Samson Agonistes is Milton’s best-known verse drama. It is a tragedy that was published along with Paradise Regained in 1671. It was inspired by the story of Samson from the Old Testament and begins with Samson being captured by the Philistines. His eyes are cut out, and his hair is cut off. He is, as Milton wrote in these lines: 

Blind among enemies, 

O worse then chains, 

Dungeon, or beggery, or decrepit age! 

Light the prime work of God to me is extinct

And all her various objects of delight 

Annull’d, which might in part my grief have eas’d, 

Inferiour to the vilest now become 

Of man or worm; the vilest here excel me, 

They creep, yet see, I dark in light expos’d

Explore John Milton’s poetry.

The Borderers by William Wordsworth 

The Borderers is a five-act tragedy and was one of William Wordsworth’s early important works. It was written in 1796 and 1797. Within it, scholars have noted evidence of Wordsworth’s later style and works. Here are a few lines are spoken by Marmaduke towards the beginning of the play that demonstrates the style Wordsworth used throughout: 

I do more,

I honour him. Strong feelings to his heart

Are natural; and from no one can be learnt

More of man’s thoughts and ways than his experience

Has given him power to teach: and then for courage

And enterprise—what perils hath he shunned?

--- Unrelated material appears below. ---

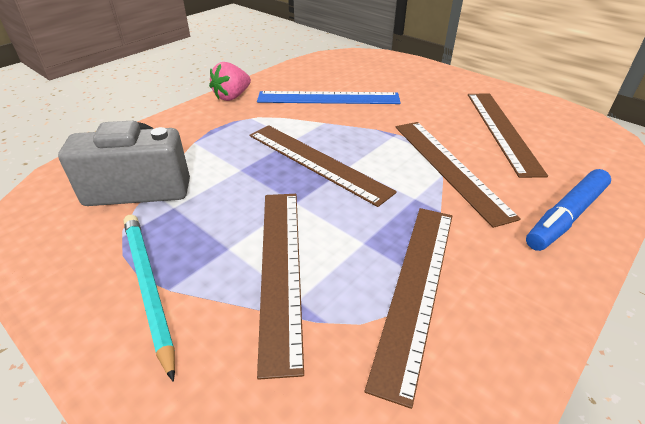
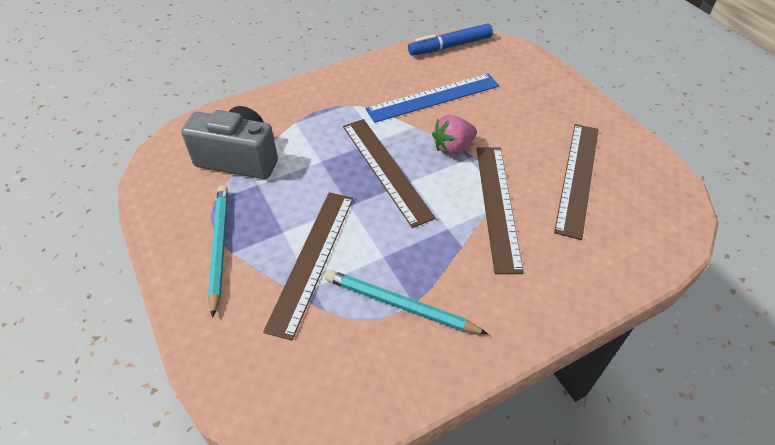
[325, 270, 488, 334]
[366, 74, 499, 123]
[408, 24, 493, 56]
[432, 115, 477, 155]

What obstacles hath he failed to overcome?

Answer these questions, from our common knowledge,

And be at rest.

Read William Wordsworth’s poems

FAQs 

What is a poetic drama example?

Wiliam Shakespeare’s plays are examples of poetic dramas, as are contemporary works like The Murder in the Cathedral by T.S. Eliot. These plays contain poetic elements, like rhyming lines, and more commonly, lines that are written in blank verse. They might also be structured in a way that makes them appear more like stanzas than paragraphs or individual lines of dialogue.

What’s the difference between poetry, drama, and prose?

Poetry is written in stanzas, sometimes rhymes, and sometimes follows a metrical pattern. It is shorter than drama and prose. The latter refers to works composed of sentences and paragraphs. These can be fiction or non-fiction. Dramas are literary works performed on stage. They are composed entirely of dialogue and stage directions. 

What is the difference between drama and poetic drama?

Drama lacks the poetic elements that poetic drama demonstrates. Characters (some or all) speak in verse, and the author uses elevated language that sets the characters’ dialogue apart from that which is seen in normal drama. 

What is the meaning of poetic drama?

Poetic drama includes elements of drama and poetry. This means that characters speak in verse on stage and often utilize lofty syntax that makes their experiences feel outside the norm. 


Related Literary Terms 

  • Academic Drama: a theatrical movement popular during the Renaissance in the 16th-century. It was performed in universities.
  • Act: a primary division of a dramatic work, like a play, film, opera, or other performance. The act is made up of shorter scenes.
  • Drama: a mode of storytelling that uses dialogue and performance. It’s one of several important literary genres that authors engage with.
  • Dramatization: is used to describe a play or film that’s adapted from a novel or a real event.
  • Epic Theatre: a theatrical movement that began in the early twentieth century and last through the middle of the period. It consisted of new political dramas and was inspired by the social climate of the time.
  • Tragedy: refers to a type of drama that explores serious, sometimes dark, and depressing subject matter.